Opik Administration: Managing Users, Workspaces, and Permissions

Opik Cloud and Enterprise include administration features for teams and organizations, including:

Role-based access control: Assign granular permissions at the organization and workspace level
Single sign-on (SSO): Authenticate users via SAML or OIDC with your identity provider
Workspace isolation: Separate projects and data across teams with independent access controls
Service accounts: Create API keys for CI/CD pipelines and automated workflows
User management: Invite team members, assign roles, and manage access from a central dashboard
JWT authentication: Integrate Opik into existing systems with token-based auth

Available on Opik Cloud and Enterprise.
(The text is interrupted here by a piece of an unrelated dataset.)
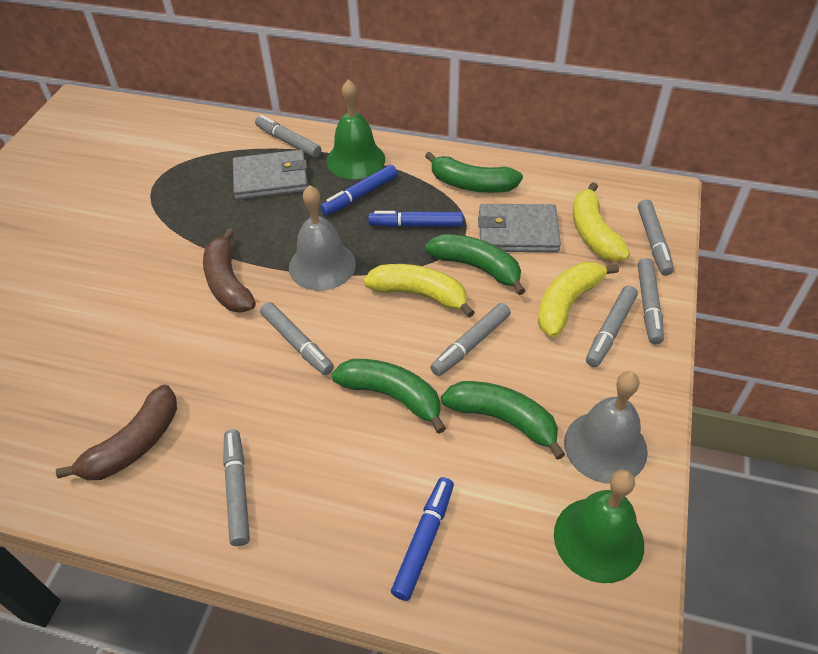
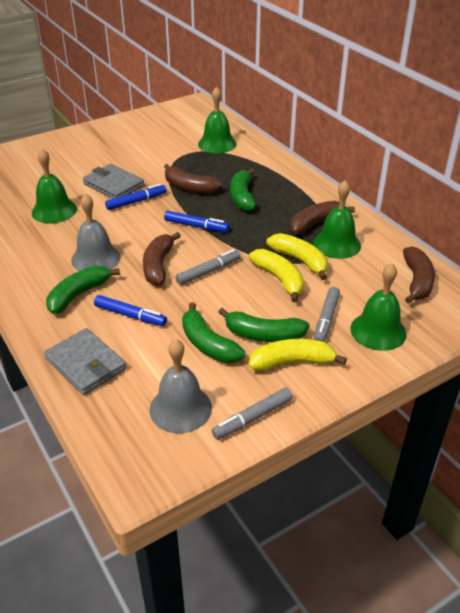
brown banana: 2 -> 4
green bell: 2 -> 4
grey marker: 7 -> 3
Contact us for Enterprise pricing.

Get started

Admin Dashboard

Invite users, create workspaces, and manage organization settings from the admin UI.

Roles and Permissions

Learn how organization roles and workspace roles control what users can access.

Authentication

Set up SAML or OIDC single sign-on, or configure JWT for programmatic access.

Workspace Settings

Configure AI providers, feedback definitions, and other workspace-level preferences.

Key concepts

Opik uses a hierarchical structure to organize users and data:

Term	Description
Organization	Your company or team. Contains all users, workspaces, and billing settings.
Workspace	A container for projects. Users can belong to multiple workspaces with different roles in each.
Project	A container for traces. Experiments and datasets live at the workspace level.
Organization Role	Controls organization-wide permissions (e.g., Admin can manage billing and users).
Workspace Role	Controls what a user can do within a specific workspace (e.g., Editor can create projects).

Here’s how these concepts relate:

We recommend creating one workspace per team. This keeps projects organized and allows you to assign different roles to team members based on their responsibilities.